Ce n’est pas une simple chasse, mais une affaire criminelle. On saura, après quatre-cents pages, pourquoi ce tigre a tué Markov. Dans toute forme de crime, il y a un acte, mais surtout un motif. Ce motif, on l’aura à la fin, seulement quand le corps du félin, enfin vaincu, sera examiné et autopsié. Markov avait bien commis une erreur, il y a longtemps, contre l’identité de ce seigneur qui, soumis aux lois de l’adrénaline et de l’instinct, comme tous les grands prédateurs, ne pardonne pas ses blessures. Une grave erreur, de celles qu’on ne concède pas face au tigre. Un dessein tueur s’était bien tracé année après année ; une vengeance, en quelque sorte. Pauvre Markov, condamné qu’il était, depuis tant de temps, et ignorant – lui, le braconnier- qu’il était la proie.

Trouch ne va rien lâcher dans cette enquête qui décline tous les codes du roman policier ; pourtant, ce n’est pas un roman.
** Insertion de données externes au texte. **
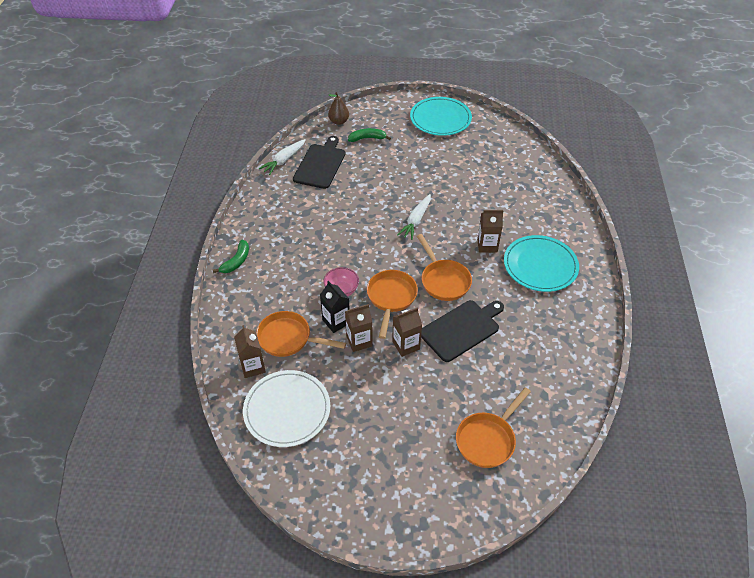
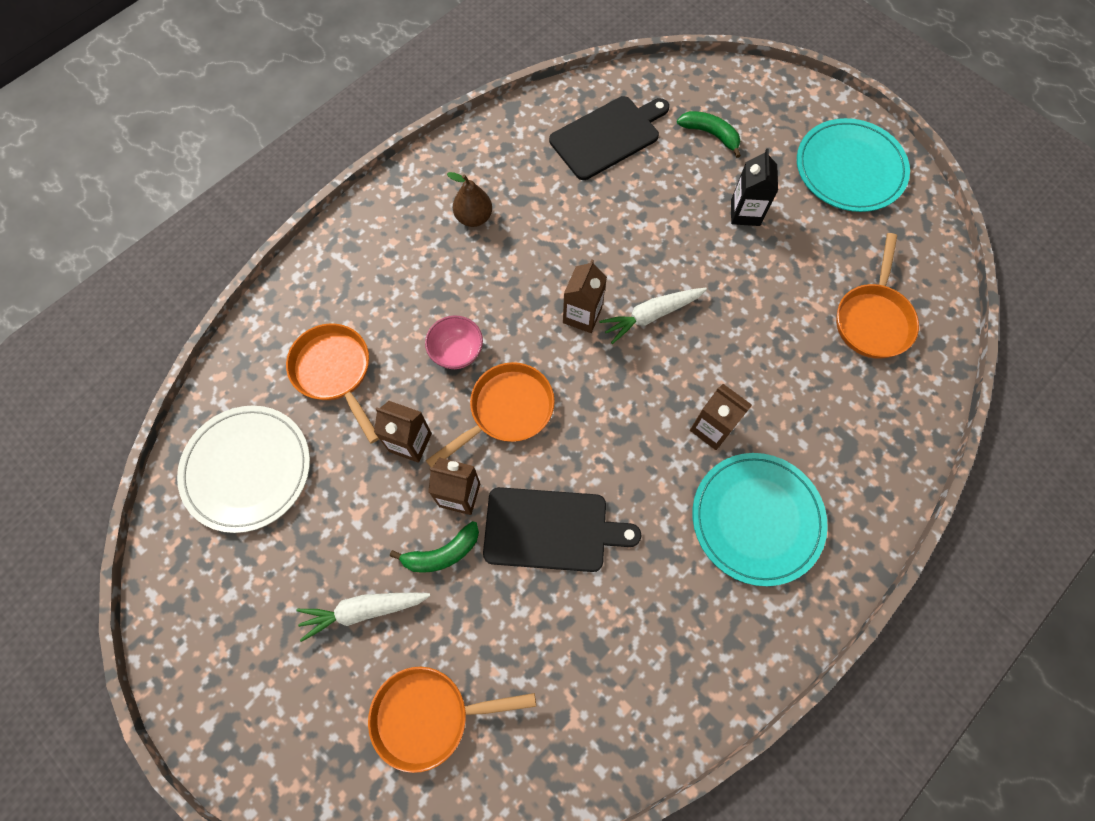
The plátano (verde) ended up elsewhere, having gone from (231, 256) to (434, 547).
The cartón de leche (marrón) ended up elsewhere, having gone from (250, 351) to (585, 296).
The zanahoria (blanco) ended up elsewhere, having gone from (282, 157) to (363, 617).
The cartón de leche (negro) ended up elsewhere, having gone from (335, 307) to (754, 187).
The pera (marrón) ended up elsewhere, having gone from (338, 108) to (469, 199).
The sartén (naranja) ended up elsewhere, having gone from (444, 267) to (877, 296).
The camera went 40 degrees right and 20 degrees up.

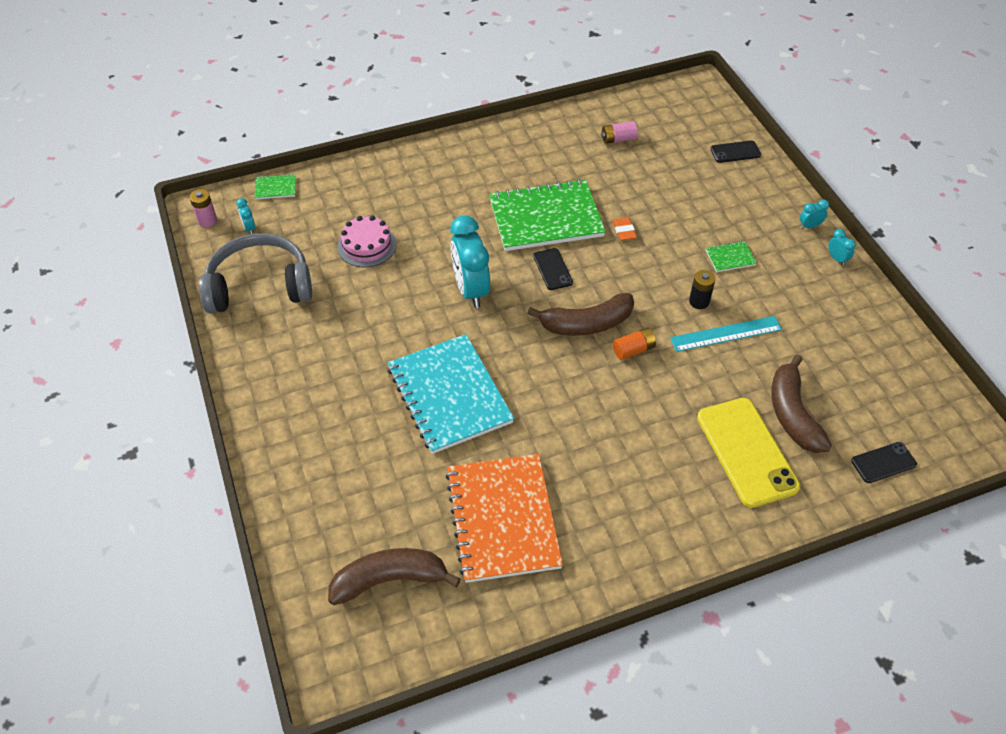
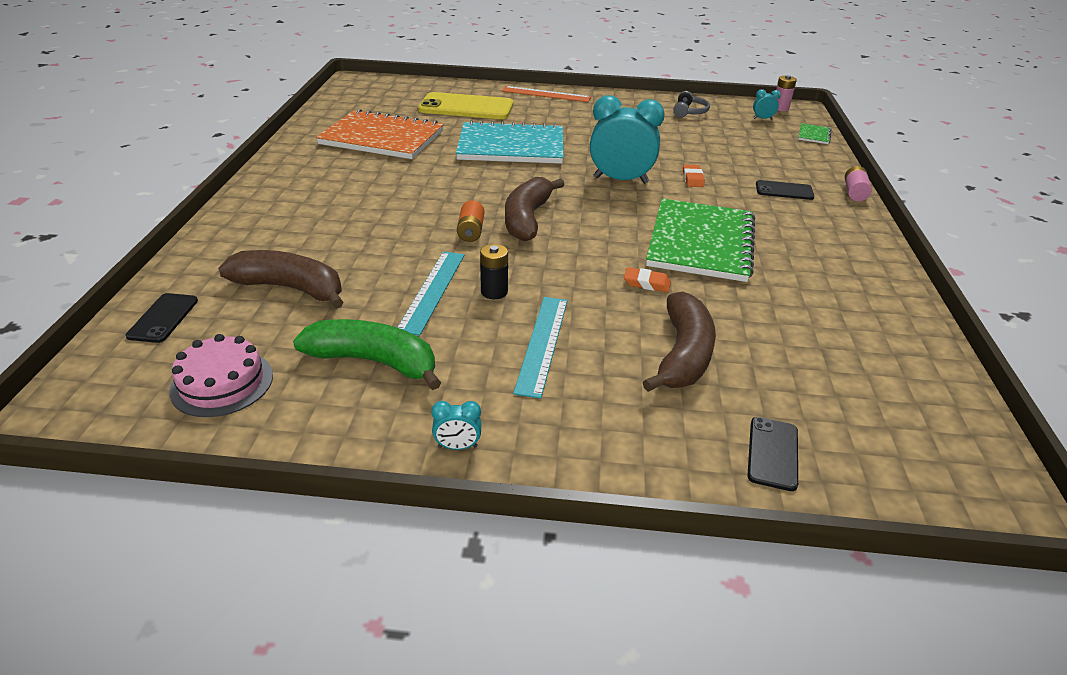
The second view lost the despertador (turquesa) at (814, 214).
The second view gained the plátano (verde) at (367, 354).
The second view gained the regla (naranja) at (546, 94).
The second view gained the goma de borrar (naranja) at (694, 175).
The plátano (marrón) ended up elsewhere, having gone from (394, 576) to (679, 342).
The tarta (rosa) ended up elsewhere, having gone from (367, 241) to (221, 375).
The móvil (negro) ended up elsewhere, having gone from (553, 269) to (785, 190).
The pila (rosa) ended up elsewhere, having gone from (619, 132) to (858, 183).
The móvil (amarillo) ended up elsewhere, having gone from (748, 453) to (465, 105).
Where the cuaderno (verde) stood at (731, 256), the regla (turquesa) came to stand at (540, 348).
The size of the auriculares (gris) at (255, 273) changed by a factor of 0.44.
The camera went 115 degrees right and 15 degrees down.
C’est un récit. Amélie Nothomb se trompait, en livrant il y a quelques années un très beau commentaire de ce livre, mais qu’elle qualifiait de roman (une méprise ?). Or, c’est bien un récit. Pas un roman, mais un récit de faits et d’actions vrais qui se comporte, il est vrai, comme un roman. Elle a eu raison cependant, quand elle parlait d’un « Moby Dick » forestier. La formule est juste. Car cette traque d’un mangeur d’homme, dans cet univers si lointain et sauvage, est l’occasion pour nous, citadins lecteurs configurés dans nos vies urbaines, de partir à la découverte de ce monde immergé dans une nature peu conciliante. Très loin de toute forme de tourisme, de voyage, de safari ou de trekking. Même meurtrie, cette forêt reste impériale et sans partage. Les hommes qui y vivent y sont pauvres, éloignés, rares, et tout entier consacrés à ne pas se laisser dévorer par ces climats et ses immensités dominatrices. Comme dans son royaume, l’incroyable félin est si difficile à repérer… Mais LE tigre (toujours dénommé au singulier) est présent, avec eux. Il est ici dévoilé comme jamais, familier aux habitants de ces contrées, lui que si peu ont vu, que tous respectent et  prient pour ne jamais le rencontrer lors de leurs errances dans ces forêts.  Dans ce territoire inimaginable d’espace et d’hostilité, la relation sacrée entre ces humains durcis et cet animal mythique prend une autre dimension.« Depuis des millénaires, l’homme de la taïga vit en bonne intelligence avec le tigre, moyennant certaines règles de politesse, dont le respect du gibier de l’autre. Quand un homme est dévoré par un tigre, on estime qu’il l’a cherché ». Dans ces contrées farouches, le tigre, est le vengeur d’un cosmos d’équilibre qui impartit sa zone mineure au genre humain.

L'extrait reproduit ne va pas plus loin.